I am trying to measure the time consumed by each (key_a,value_a) pair transferred from a mapper Mapper_i to a reducer Reducer_j.

In other words, I would like to know the time taken by (key_a,value_a) from leaving Mapper_i to reaching Reducer_j ?

Is there anyway to get this transfer time from mappers to reducers?

harpun
  • 4,022
  • 1
  • 36
  • 40
  • Not really. key/value mapper output pairs are bundled together into a chunk and that chunk is transferred over to the reducer. Why do you think this would be a useful metric? – Donald Miner Oct 07 '13 at 15:04
  • In fact, I am trying to measure the network delay for data transfer between mappers and reducers.

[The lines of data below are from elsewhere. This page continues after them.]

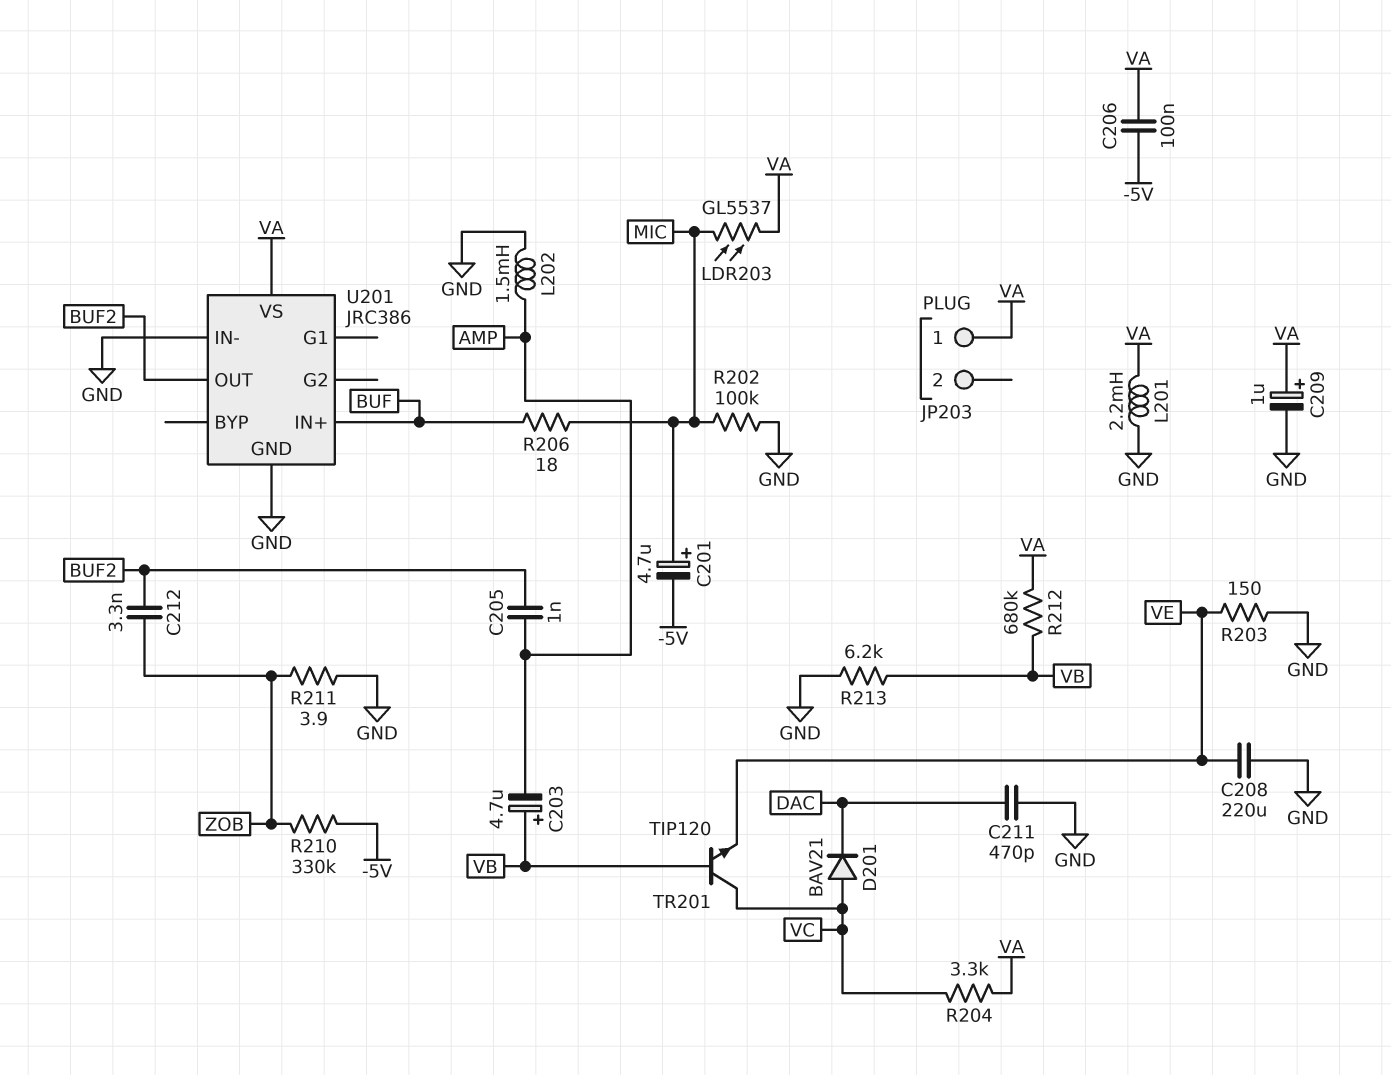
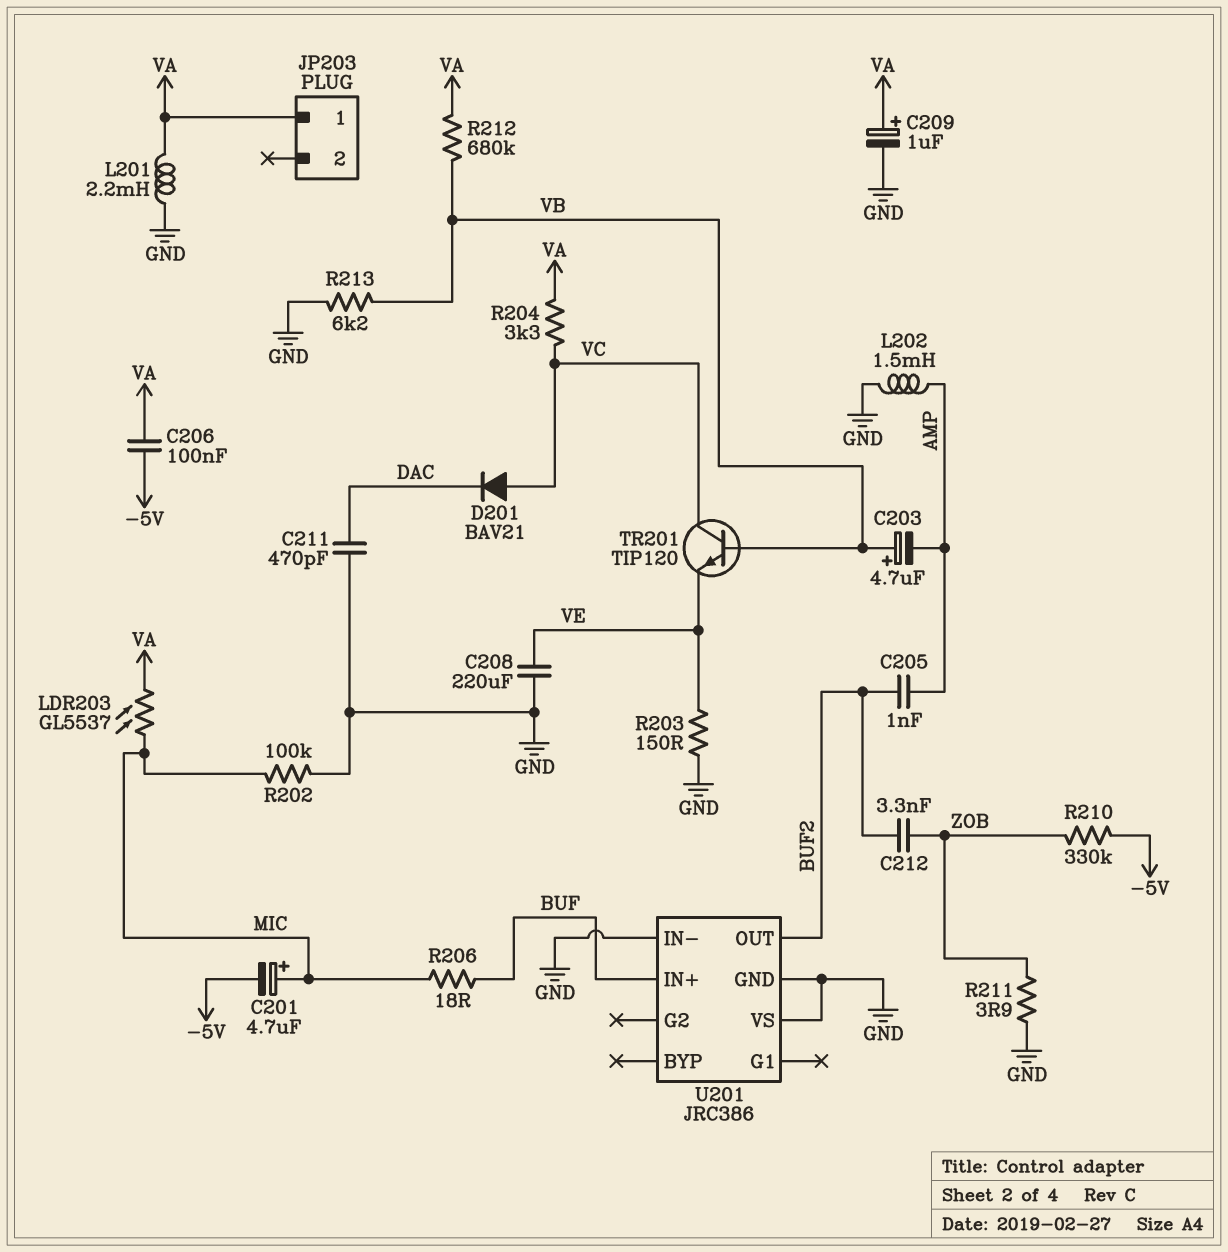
U201 pin VS: VA -> GND

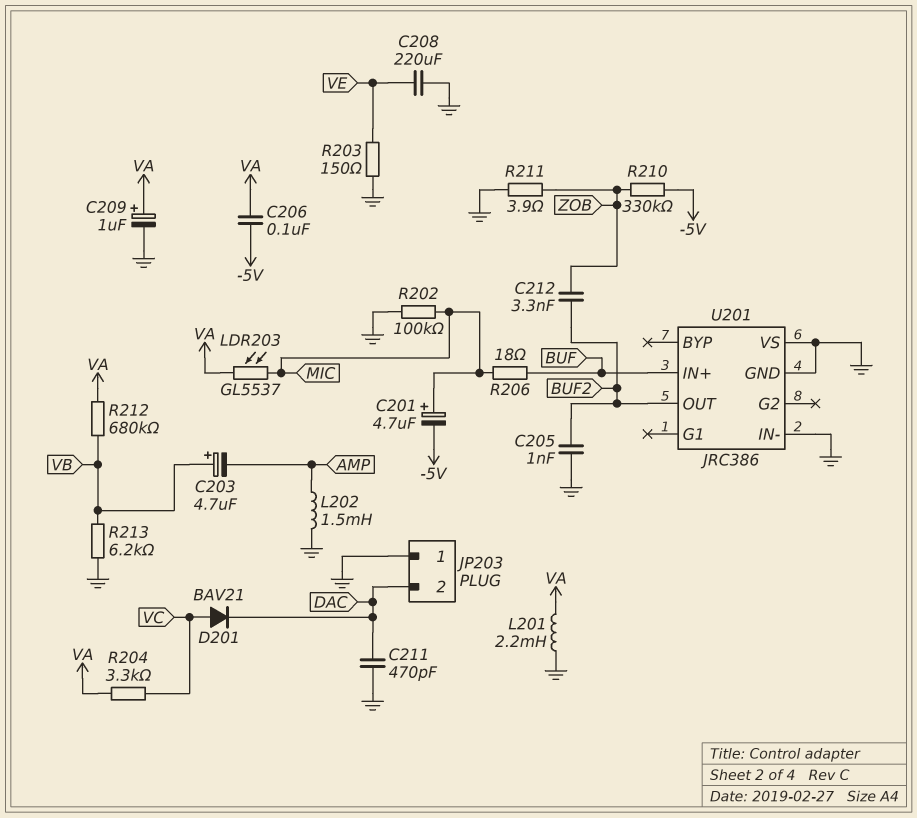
C205: 1nF (AMP, BUF2) -> 1nF (BUF2, GND)
JP203 pin 1: VA -> GND
JP203 pin 2: none -> DAC
TR201: NPN TIP120 (B VB, C VC, E VE) -> none

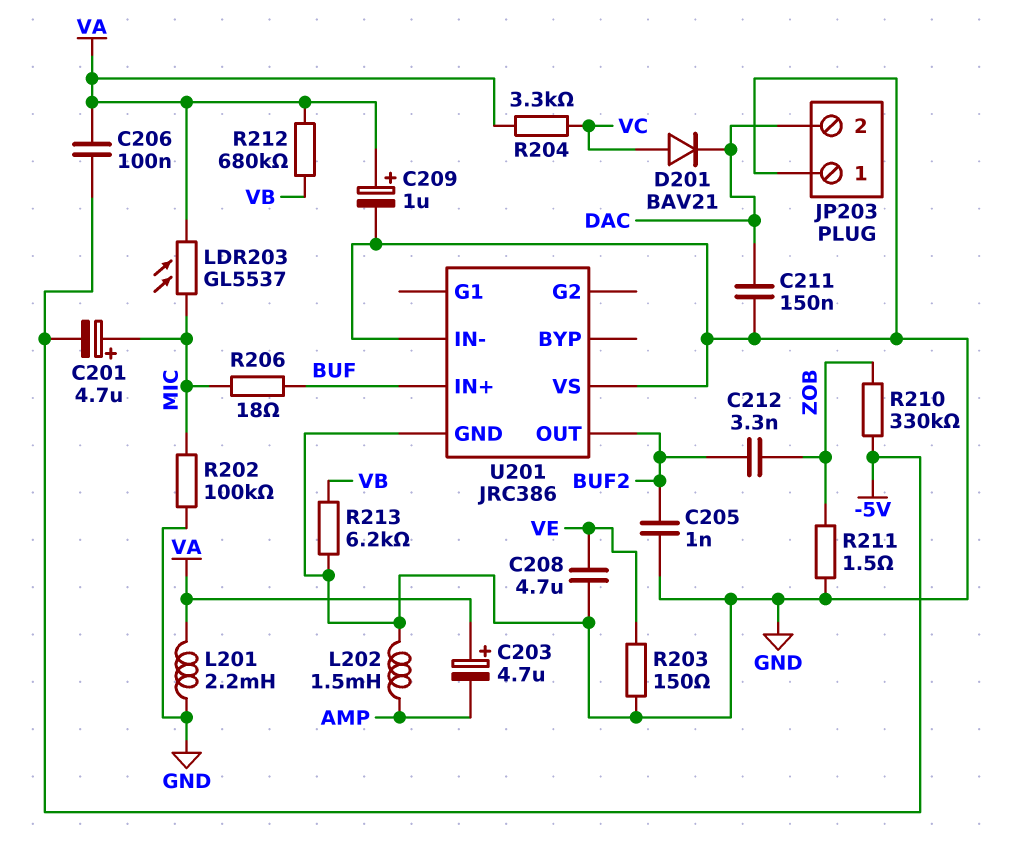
C203: 4.7uF (plus VB, minus AMP) -> 4.7uF (plus VA, minus AMP)
C208: 220uF (GND, VE) -> 4.7uF (GND, VE)
C211: 470pF (DAC, GND) -> 150nF (DAC, GND)
R211: 3.9 (GND, ZOB) -> 1.5 (GND, ZOB)

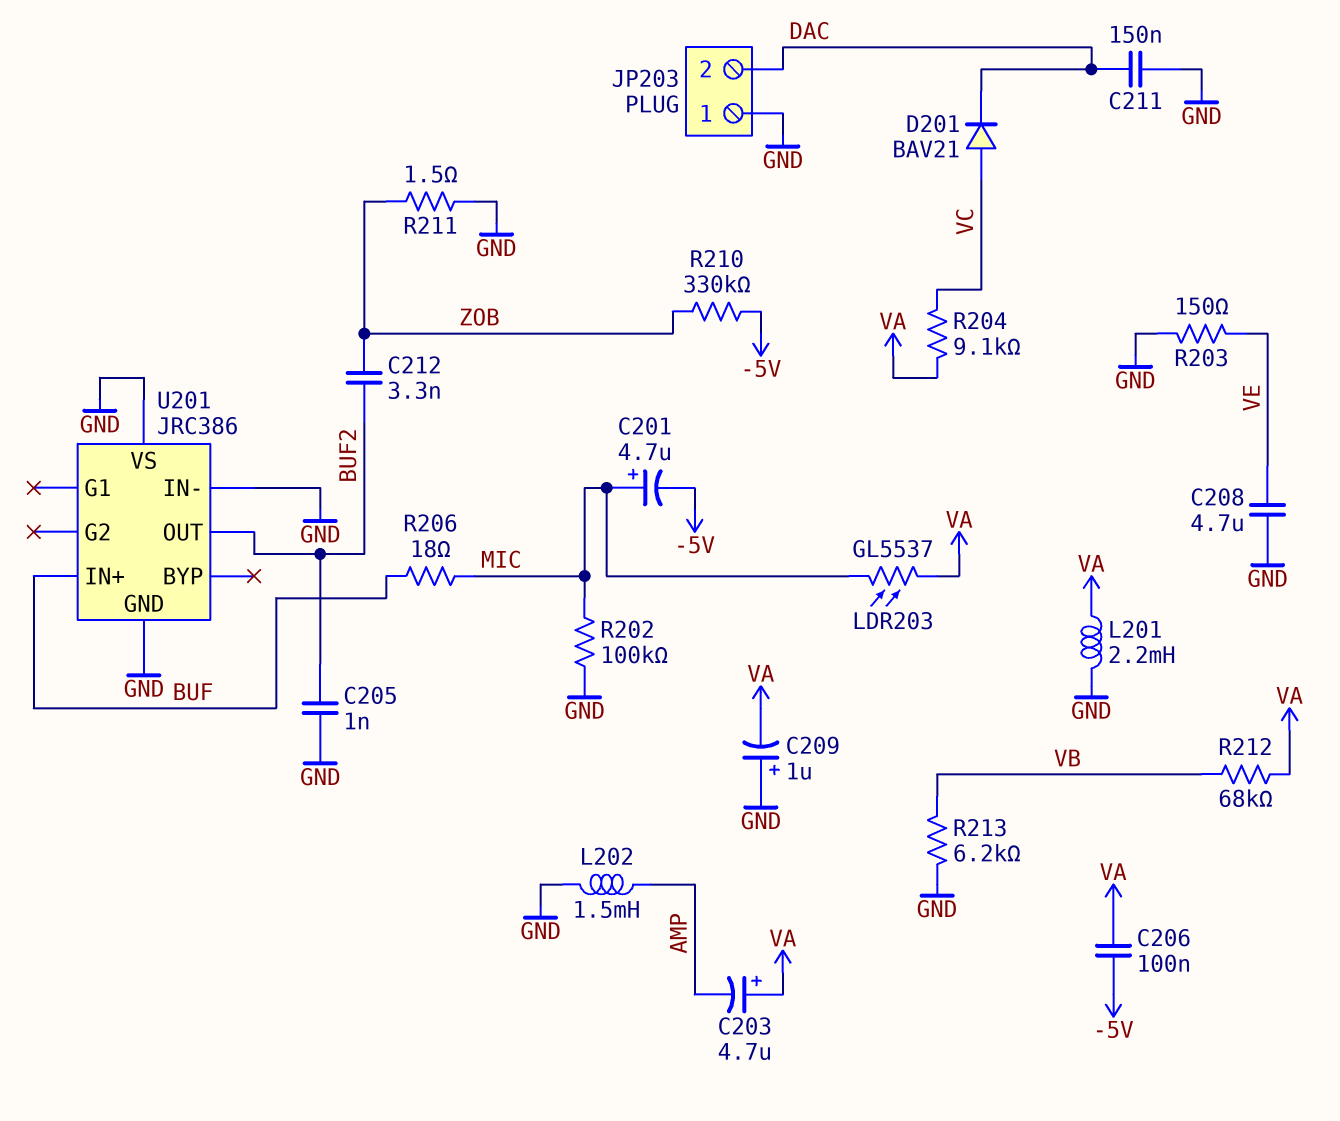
C209: 1uF (plus VA, minus GND) -> 1uF (plus GND, minus VA)
R204: 3.3k (VA, VC) -> 9.1k (VA, VC)
R212: 680k (VA, VB) -> 68k (VA, VB)

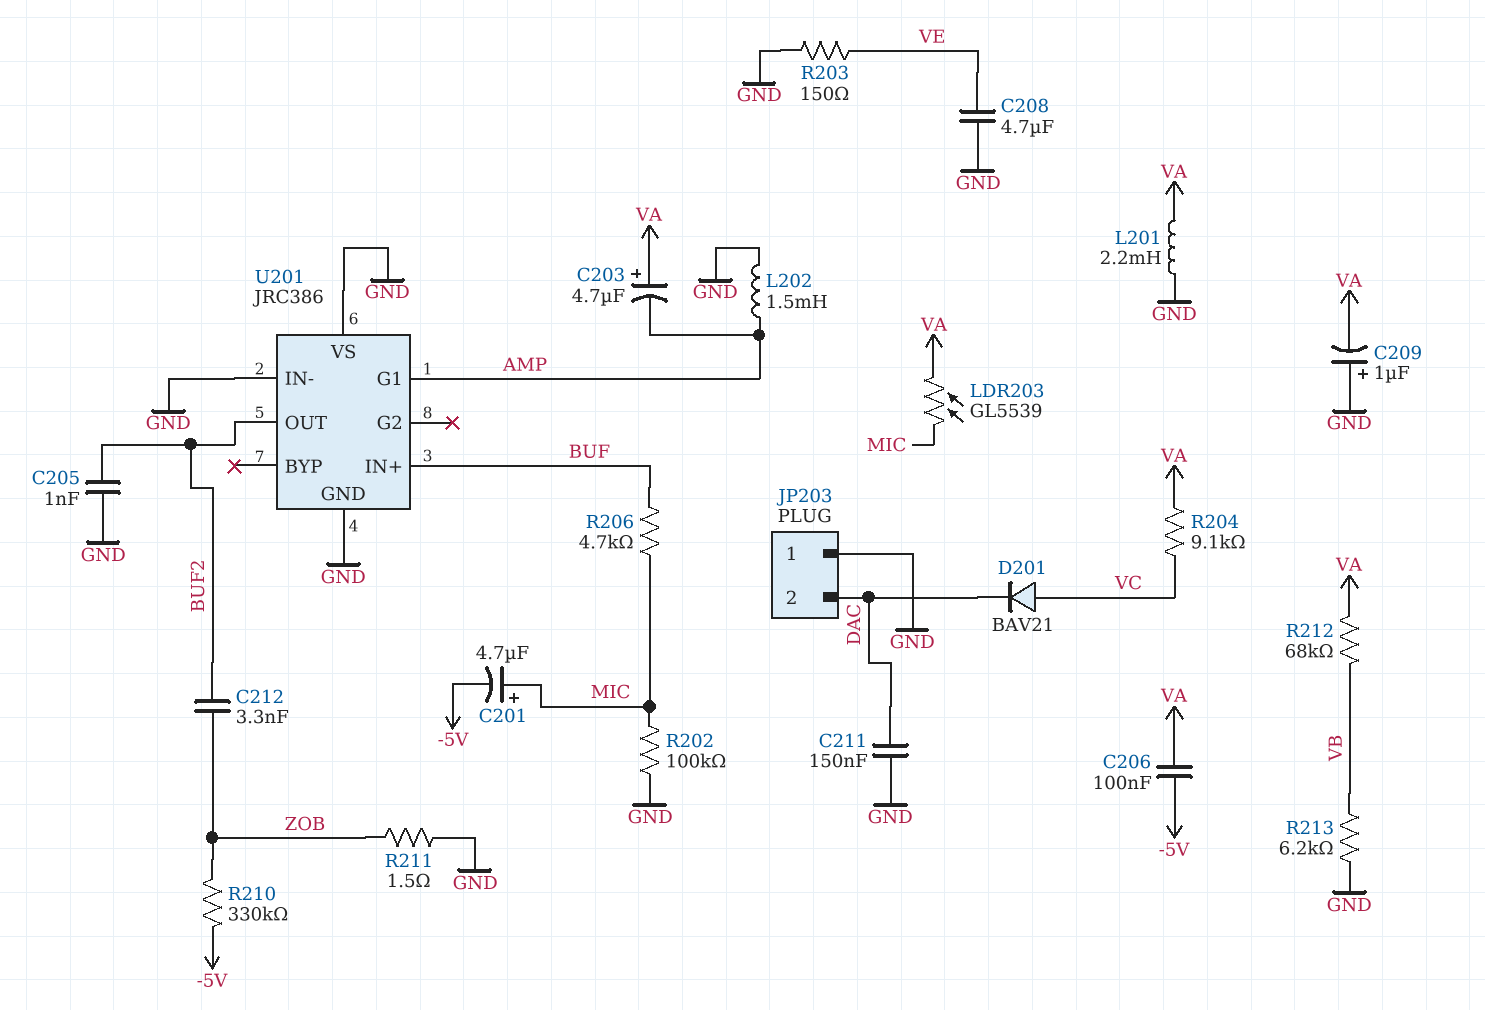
LDR203: GL5537 (MIC, VA) -> GL5539 (MIC, VA)
R206: 18 (BUF, MIC) -> 4.7k (BUF, MIC)
U201 pin G1: none -> AMP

I need this metric in order to see if the network is consuming more time to deliver data from mappers to reducers. If this is the case, then the network is a bottleneck. But I need measures in order to get such conclusions. – user2262938 Oct 07 '13 at 16:53
  • You are better off utilizing a tool like Ganglia to view network utilization. There are several buffers and mechanisms between keys/values in mappers and reducers to give you a reasonable number. – Donald Miner Oct 07 '13 at 17:03
  • I have tried with Ganglia but couldn't get much information. Here are some details. I am running simply the wordcount example under Amazon Elastic MapReduce. I enabled Ganglia and managed to get its figures for both bytes_in and bytes_out for each machines. The figures give the MIN/MAX/AVG for data transfer. The AVG keeps changing over the time which makes it unprecise. What I need : is the data transfer rate (from Ganglia or via any other way) DURING the REAL-TRANFER of data from mappers to reducers. If you have any idea on geting such information using Ganglia, it would be great. – user2262938 Oct 07 '13 at 17:15

0 Answers0